SA still first for investment in Africa

10 September 2013

Africa continues to increase its investor allure, with South Africa still the continent’s most attractive investment destination, now closely followed by Nigeria, according Rand Merchant Bank’s (RMB’s) latest Where to Invest in Africa report.

Nigeria moved from third to second place in RMB’s report and is “close on the heels of South Africa”, RMB said in a statement on Monday, adding that Nigeria could overtake South Africa in the next two to four years “or even sooner” depending on its rate of economic growth.

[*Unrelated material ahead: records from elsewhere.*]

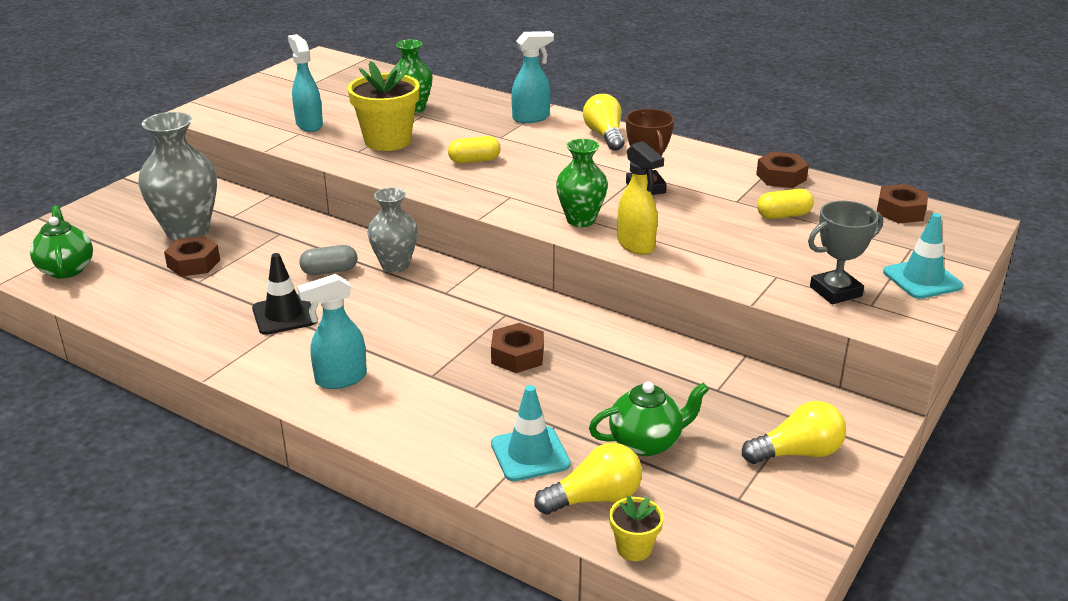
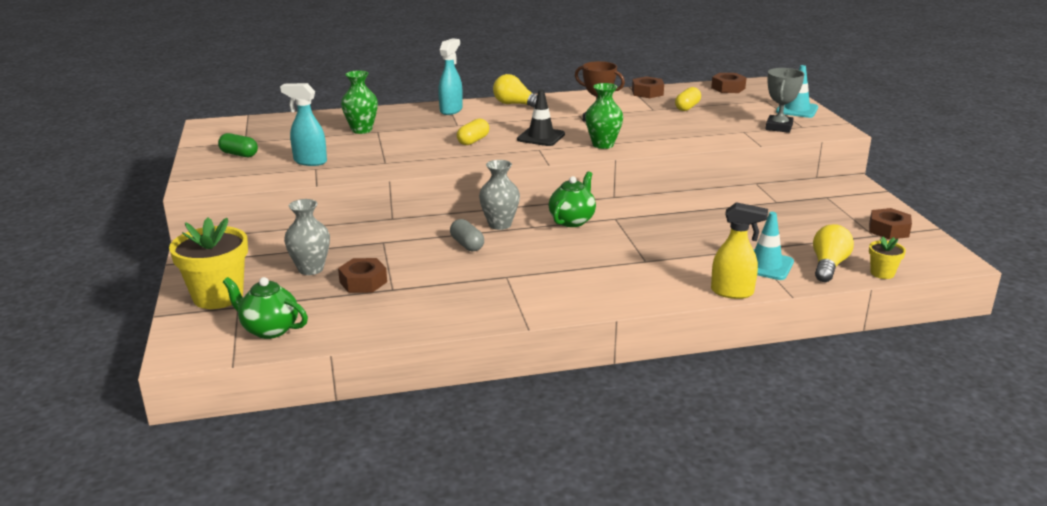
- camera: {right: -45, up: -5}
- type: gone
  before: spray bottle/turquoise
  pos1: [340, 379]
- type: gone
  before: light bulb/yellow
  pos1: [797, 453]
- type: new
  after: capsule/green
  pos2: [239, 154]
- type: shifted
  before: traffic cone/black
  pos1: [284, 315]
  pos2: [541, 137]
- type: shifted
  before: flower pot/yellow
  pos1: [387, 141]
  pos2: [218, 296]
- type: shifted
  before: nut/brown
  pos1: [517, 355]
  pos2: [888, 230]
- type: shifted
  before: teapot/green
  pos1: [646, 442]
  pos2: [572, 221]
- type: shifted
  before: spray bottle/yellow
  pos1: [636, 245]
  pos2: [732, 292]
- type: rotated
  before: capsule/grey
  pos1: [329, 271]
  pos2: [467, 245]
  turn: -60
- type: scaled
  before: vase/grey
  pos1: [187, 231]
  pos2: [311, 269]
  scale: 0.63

Another notable change in RMB’s latest rankings is Ghana’s climb up the rankings, from 10th in 2007 to 4th in 2013, despite being economically one-fifth the size of continental giants South Africa, Nigeria and Egypt.

While continued political unrest counted against Egypt, RMB said, the country’s sizeable market, large population and decent operating environment should support increased investment once tensions subsided.

RMB noted that its rankings had been drawn up before the recent flare-ups in Egypt and Libya, but said the report was “meant to inform long-term investment decisions”, and that more clarity should arise over the coming year.

Of the 52 countries surveyed, 42 showed improved investor attractiveness, RMB said, with the biggest improvements coming from some of the continent’s most troubled countries, notably Sao Tome and Principe, Gabon, Cameroon, Sierra Leone, Congo, Mauritania and Liberia.

Backsliders over the last year included Algeria, Angola and Equitorial Guinea, while, over the last decade, 41 countries improved their attractiveness and only three – Equatorial Guinea, Swaziland and Zimbabwe – deteriorated.

RMB’s report gauges investment attractiveness using three factors: market size (GDP), economic growth (GDP forecasts for the next five years), and operating environment.

As a supplementary ranking, the report also considers the effect of regional affiliation on countries’ economic attractiveness.

In terms of this regional methodology, South Africa is ranked third, “underscoring its importance as a gateway into Africa”, Rwanda climbs to second spot, and Mauritius comes first based on its access to broader markets within the Southern African Development Community (SADC) and Common Market for Eastern and Southern Africa (Comesa).

However, RMB notes, African countries still have a way to go in order to compete with the most attractive investment destinations worldwide, with China and the US topping the overall list and only two African countries – South Africa at 33rd and Nigeria at 38th – making the top 40.